To make these photos, we transported the caterpillar into the Fernald Visitor Center (amazing building!) where we could create better images. The caterpillar was later taken back to the same tree upon which we captured it. As we photographed it, a tiny fly or wasp alighted on the leaf stem the caterpillar was on. I'm not sure what it was, but it did seem interested in the caterpillar. As soon as the insect lit nearby, the caterpillar flailed it away. It was a quite remarkable performance and I still am mystified how the cat even knew the other insect was there.

We found that we could easily stimulate the caterpillar to work its flails with a light touch of a finger. This video shows the animal in action.

To top it all off, the bizarre caterpillar tunnels into wood and pupates there. If all goes well for the caterpillar, it will morph into an equally amazing moth. An adult Harris's Three-spot is sure to cause a stir when it is found, as it is one of the more beautiful species in our Lepidopteran fauna. As with the caterpillar, I had been on the hunt for one of the moths for many years, and it wasn't until last June that I finally saw one. The moth in the photo was photographed at the massive Edge of Appalachia Preserve in Adams County, a region that probably harbors one of the richest diversity and abundance of moths in eastern North America.

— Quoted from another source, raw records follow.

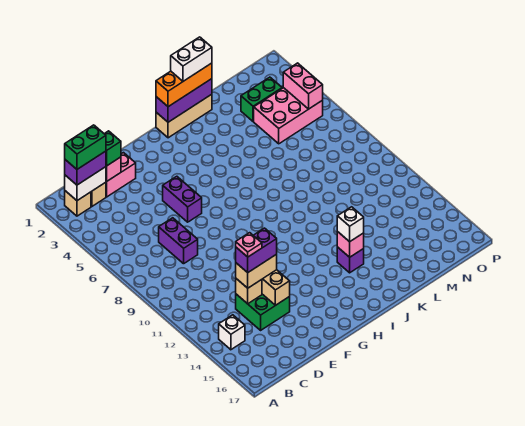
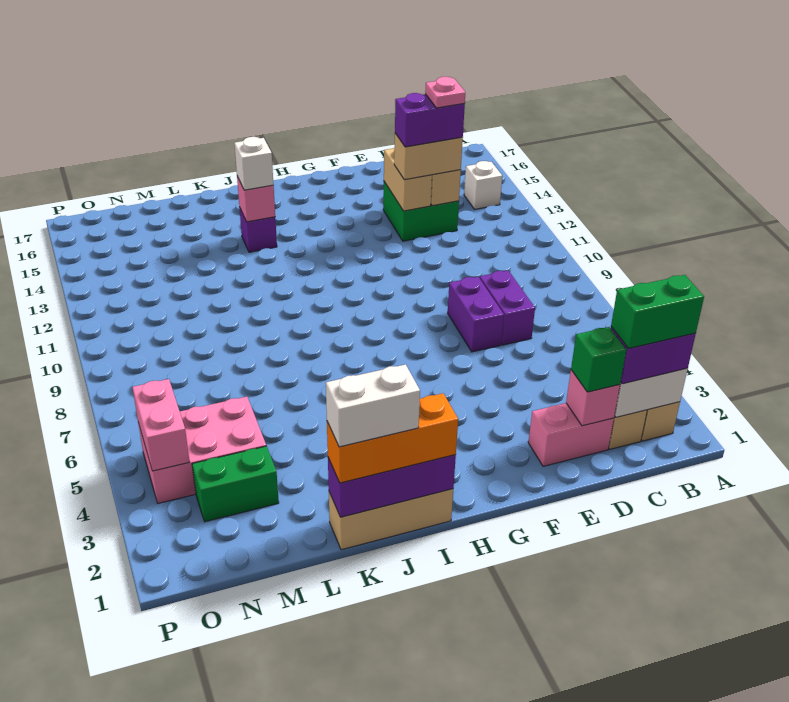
purple brick F5:F6 level 1 -> purple brick E7:E8 level 1

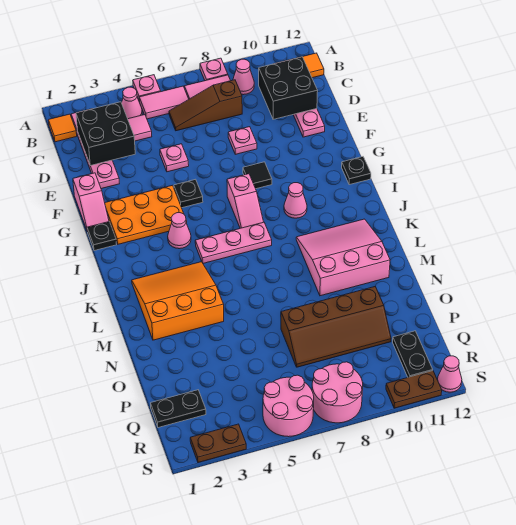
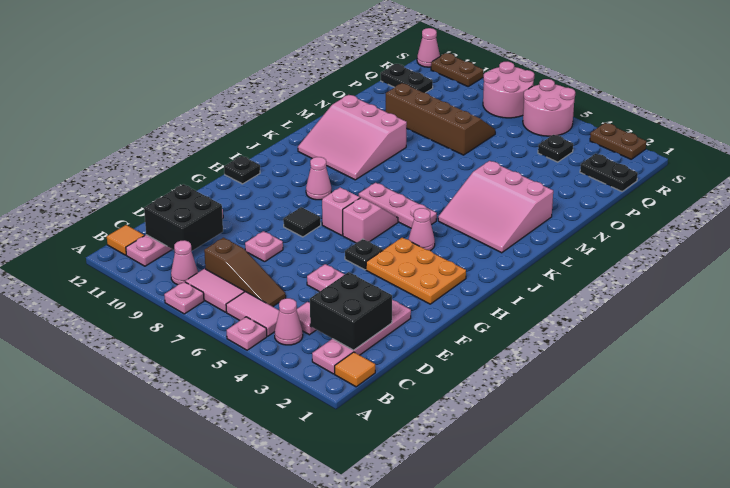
pink slope F1:G1 level 1 top F -> pink slope H6:I6 level 1 top H
black plate H1 level 1 -> black plate Q4 level 1
orange slope K2:M4 level 1 top M -> pink slope K2:M4 level 1 top M
black plate Q11:R11 level 1 -> black plate Q11:Q12 level 1

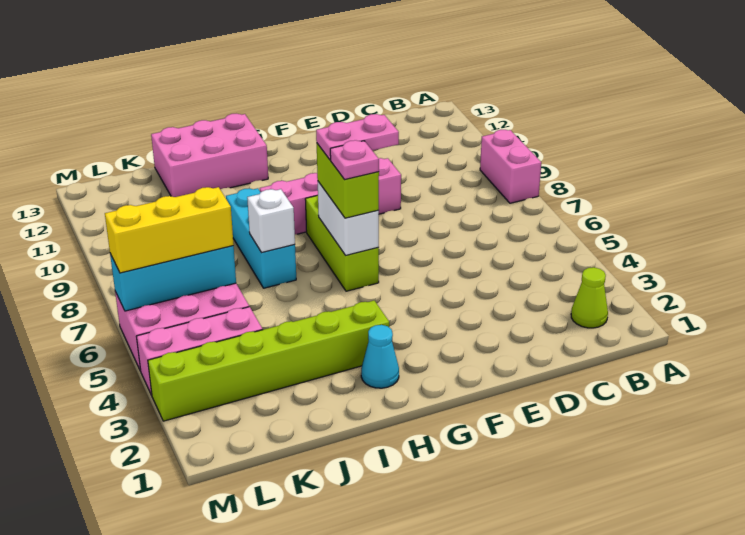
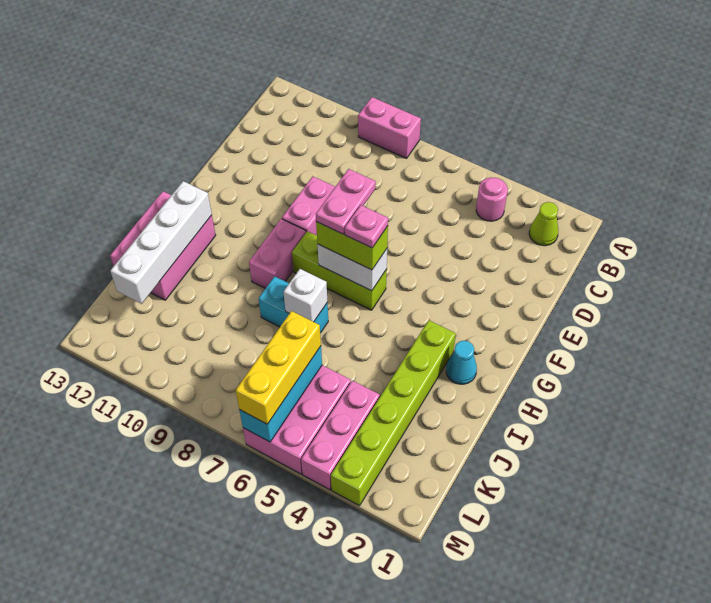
none -> pink round brick B4 level 1
none -> white brick H12:K12 level 2
cyan brick I7:I9 level 1 -> cyan brick I7:I8 level 1

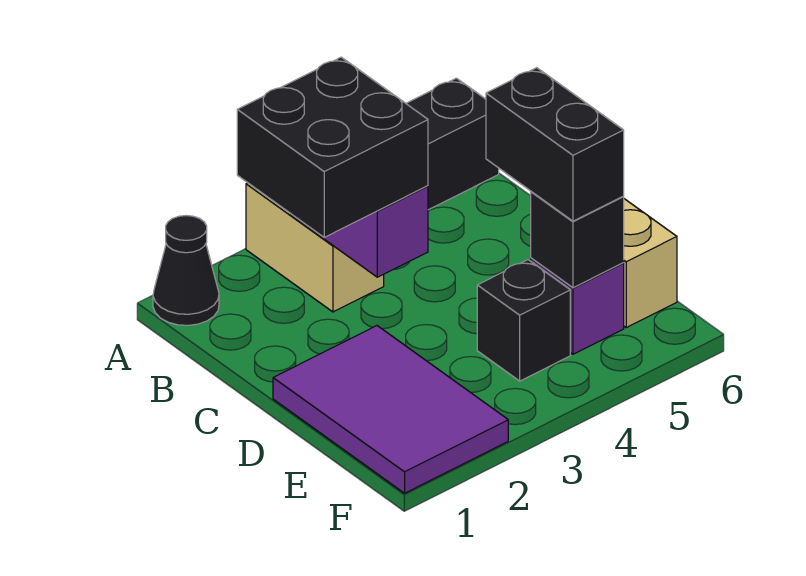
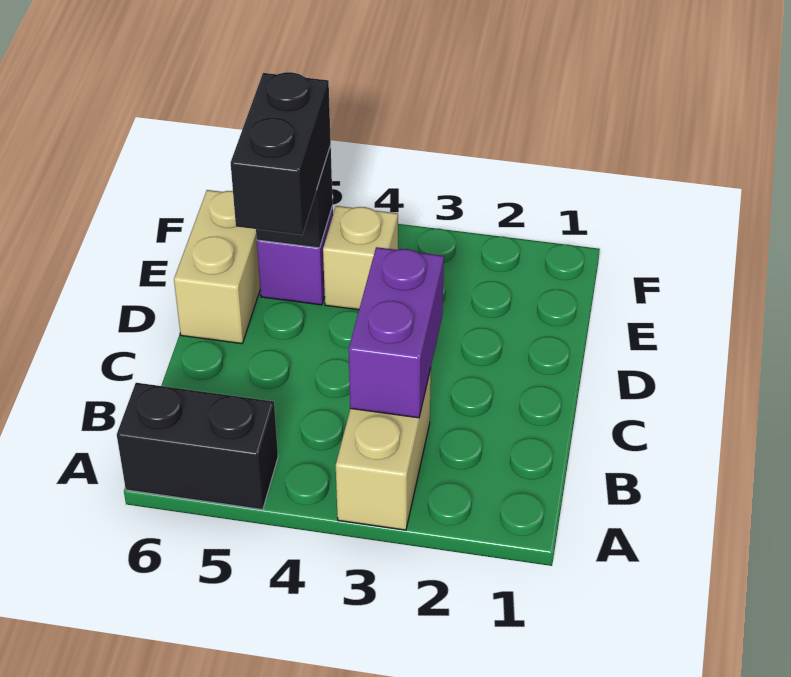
black cone A1 level 1 -> none
black brick B2:C3 level 3 -> none
purple tile D1:F2 level 1 -> none
black brick E4 level 1 -> tan brick E4 level 1

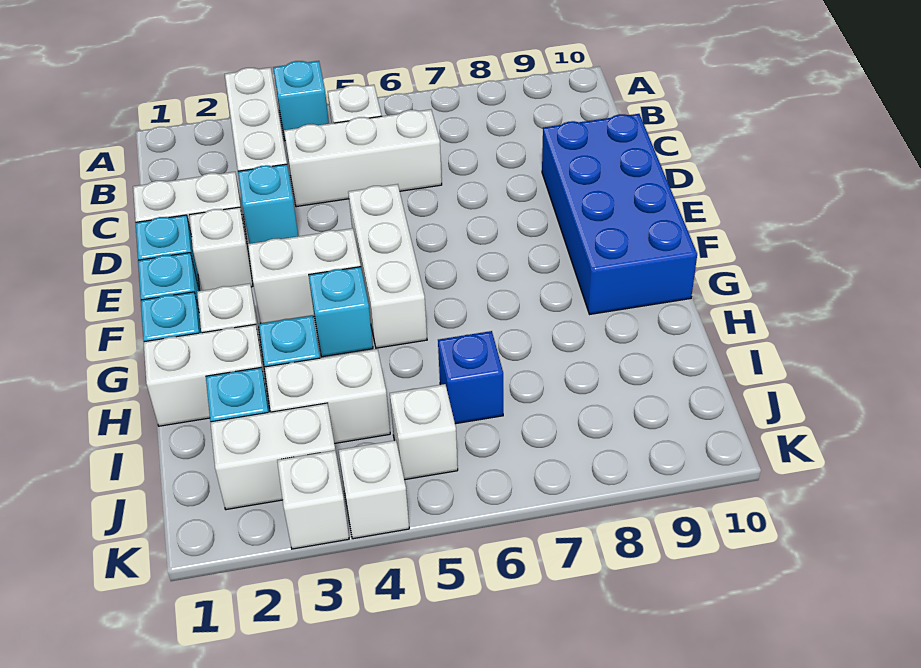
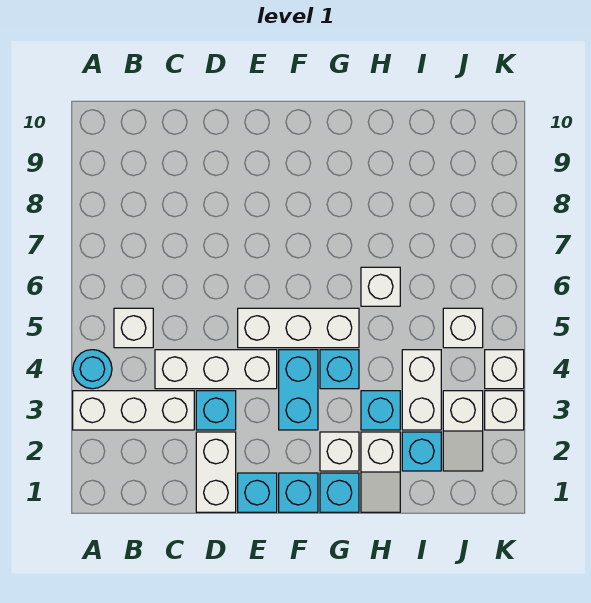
cyan brick A4 level 1 -> cyan round brick A4 level 1
white brick C4:C6 level 1 -> white brick C4:E4 level 1
blue brick D9:G10 level 1 -> none
white brick E2 level 1 -> white brick H6 level 1
white brick F3:F4 level 1 -> cyan brick F3:F4 level 1
white brick H1:H2 level 1 -> white slope H1:H2 level 1 top 2
blue brick I6 level 1 -> none
white brick J2:J3 level 1 -> white slope J2:J3 level 1 top 3

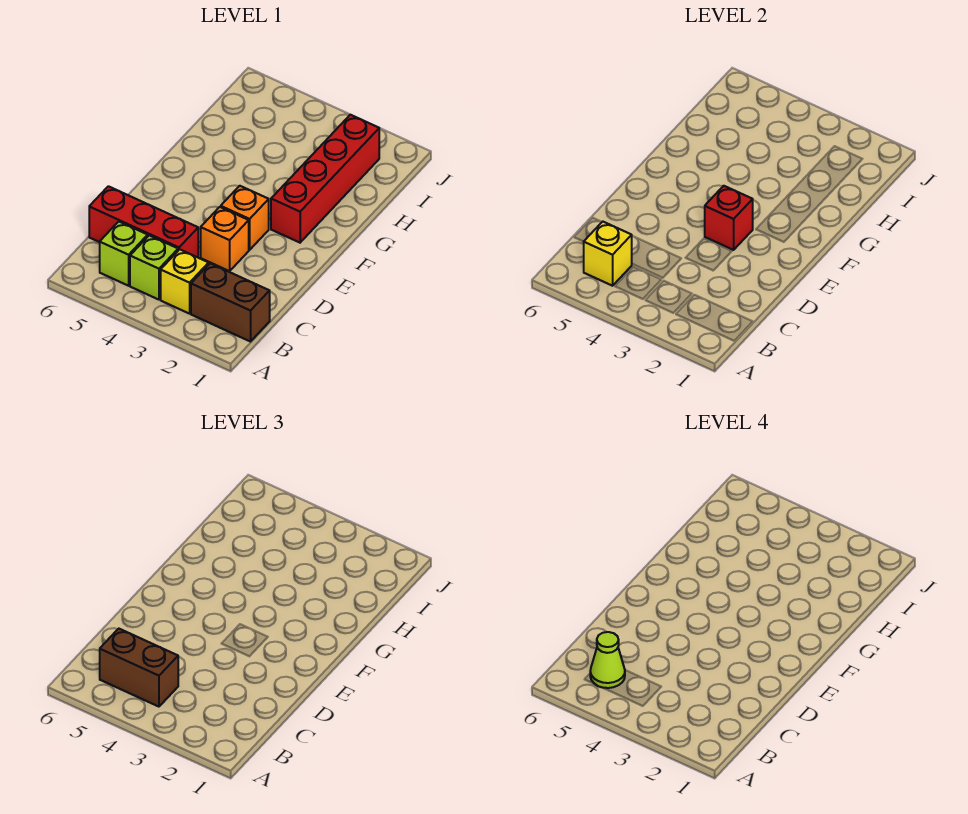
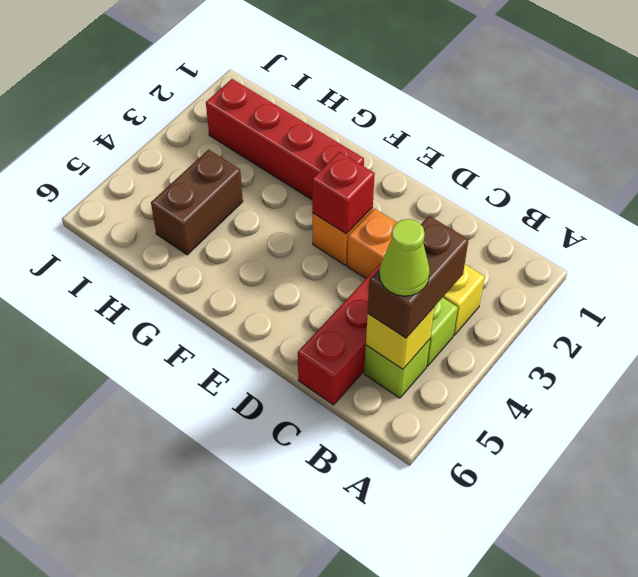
brown brick B1:B2 level 1 -> brown brick H4:H5 level 1

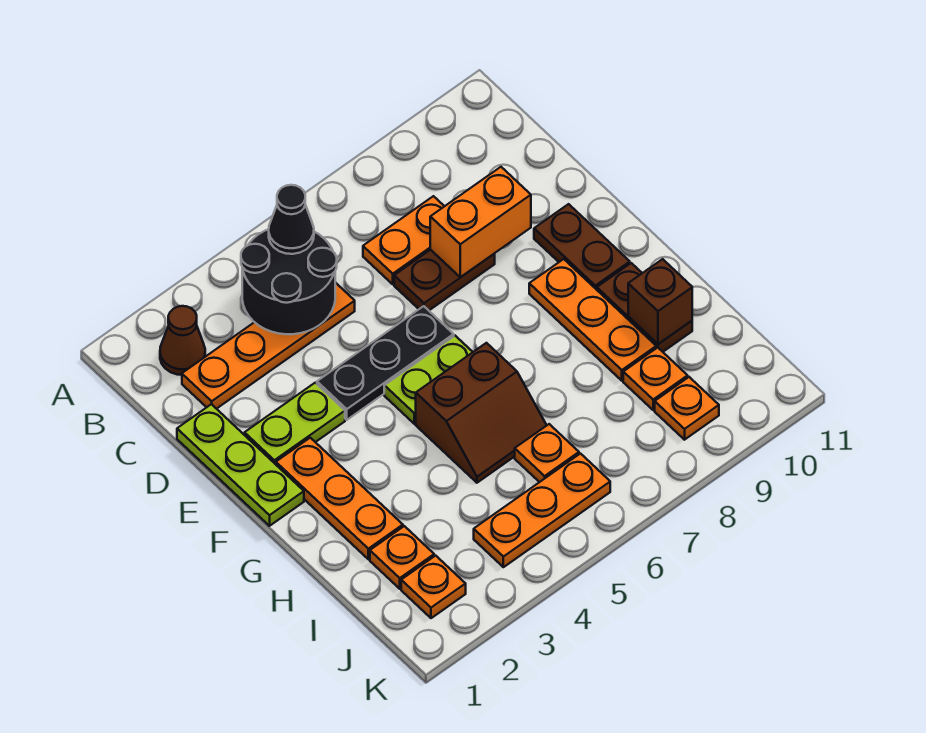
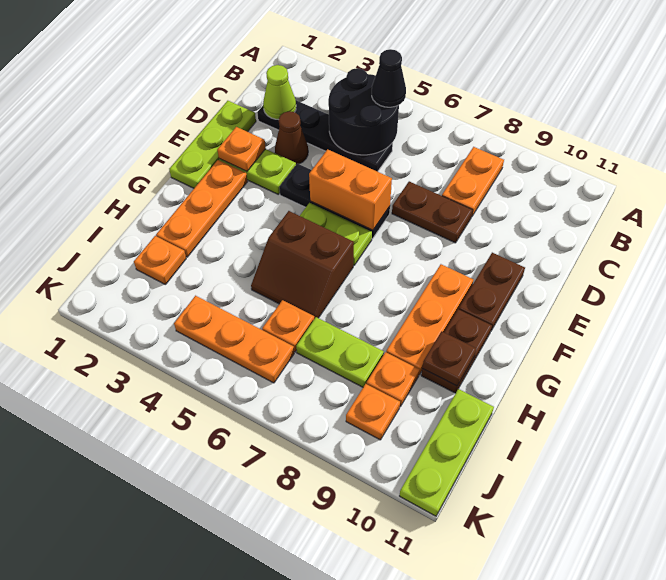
brown cone B2 level 1 -> brown cone D3 level 1
orange plate C2:C5 level 1 -> black plate C2:C5 level 1
none -> lime cone C2 level 2
orange plate C7:C8 level 1 -> orange plate B8:C8 level 1
orange brick D8:D9 level 2 -> orange brick E5:E6 level 2
brown brick H10 level 2 -> brown plate H10 level 2
none -> lime plate I7:I8 level 1
none -> lime plate I11:K11 level 1
orange plate J2 level 1 -> orange plate E2 level 2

Seen down low and on its level, the Harris's Three-spot is truly odd-looking, but so is every phase of its life cycle. It looks to be wearing goggles, and has a very spiderish look to it.

Maybe, somewhere, Harris's Three-spot caterpillars and moths are commonplace and people in that magical land tire of them. But insofar as I know, it is a rarity and a thrill to encounter.

Thanks to Sue Walpole, Penny Borgman, and Brian Wulker of the Fernald Preserve for hosting our visit, and allowing our after-hours explorations of the grounds.